Treading Warily
I woke up this morning to find nine emails relating to comments requiring approval on my healthcare post from yesterday.
“Yikes”, I thought, I’ve woken a sleeping monster and a screaming mob are baying at my blog demanding my head for comparing the UK system favourably with the US. Given the attitude of some of the town hall protester types, I was actually slightly nervous about checking out the messages.
Turns out I needn’t have worried.
The nine comments were all actually trackbacks from people trying to sell a certain kind of product I referenced (I won’t reference it again, because it might happen again, but it rhymes with ‘testicles’, sort of). Who’d have thought that that industry was so particularly aggressive with their fake blogging?
And they’re all so sweet too - “A well-regarded blogger had this to say about…”, “A great source of information blogged on the subject….”. I didn’t know I was so highly regarded :-)

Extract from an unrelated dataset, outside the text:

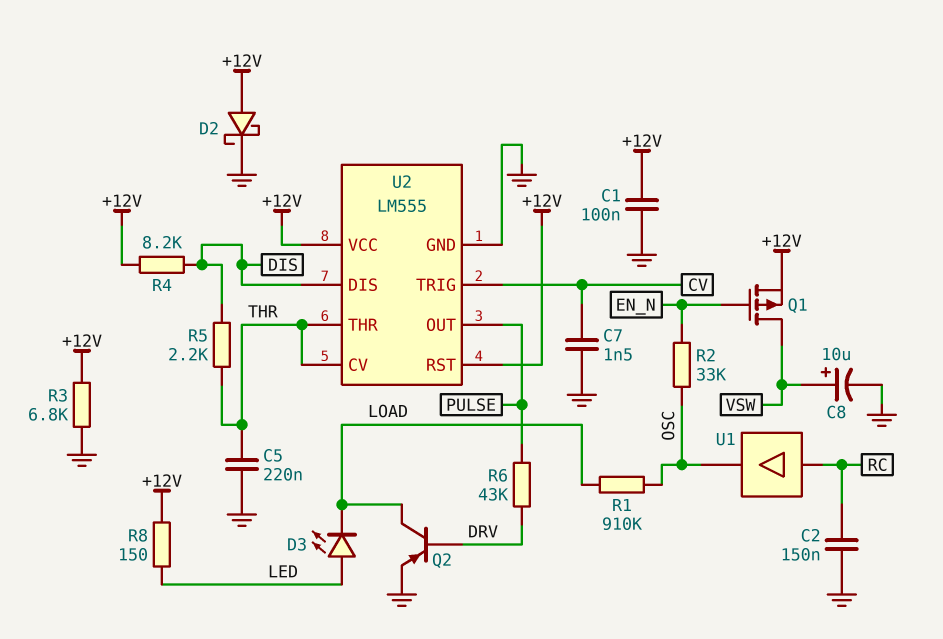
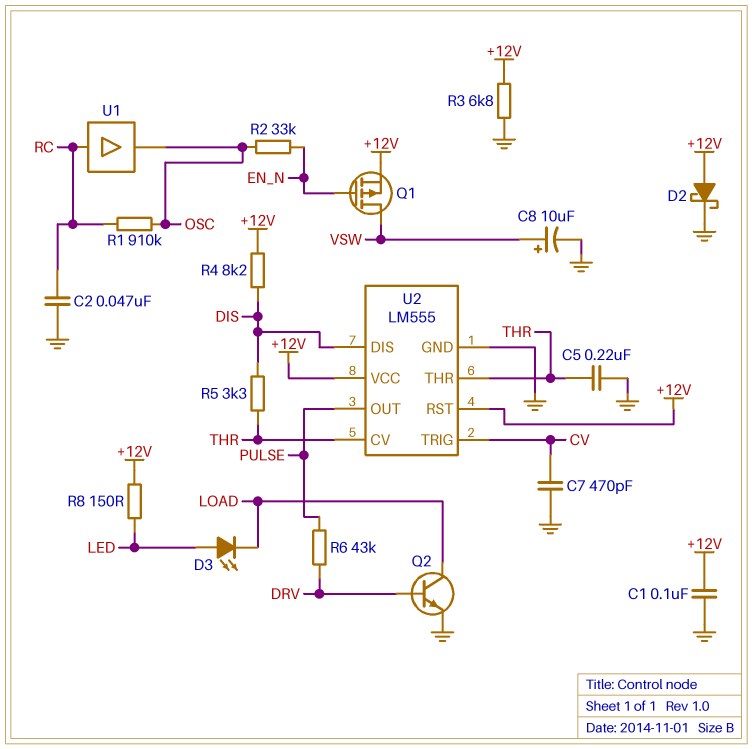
C2: 150nF (GND, RC) -> 47nF (GND, RC)
C7: 1.5nF (CV, GND) -> 470pF (CV, GND)
Q2: PNP (B DRV, C LOAD, E GND) -> NPN (B DRV, C LOAD, E GND)
R1: 910k (LOAD, OSC) -> 910k (OSC, RC)
R5: 2.2k (DIS, THR) -> 3.3k (DIS, THR)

November 11th, 2009 at 12:58 pm
As a Brit working for the NHS, who has also had direct experience of ‘receiving’ healthcare both in the US and the UK, it is good to read some comment that is more reasoned than the wild comments (and sometimes bollocks - for US read ‘bullshit’) coming from certain constituents in the US that has been reported on the news in the UK. For example, that the NHS has ‘death lists’. The British media frequently complains about the ’state of the NHS’, albeit at times with justification, so it has been rather gratifying to see the media response to the wildness of comments about the NHS coming from the US has been to rally around the NHS and defend its egalitarian principles. Not to mention, for the most part, its world class care (for all citizens). In the aftermath of this transAtlantic ’storm’, the BBC has recently reported on a comparative study of national healthcare systems - the NHS came out as one of the best systems, with the US coming some way down the list. The US definitely has some of the best healthcare in the world, however, this is for some of its citizens. The UK also definitely has some of the best healthcare in the world, however, this is for all, both at the point of need and even if you have an ongoing condition which will cost lots of money for all of your life. I think in the end, it comes down to political/philosophical viewpoint - do you believe in healthcare for all?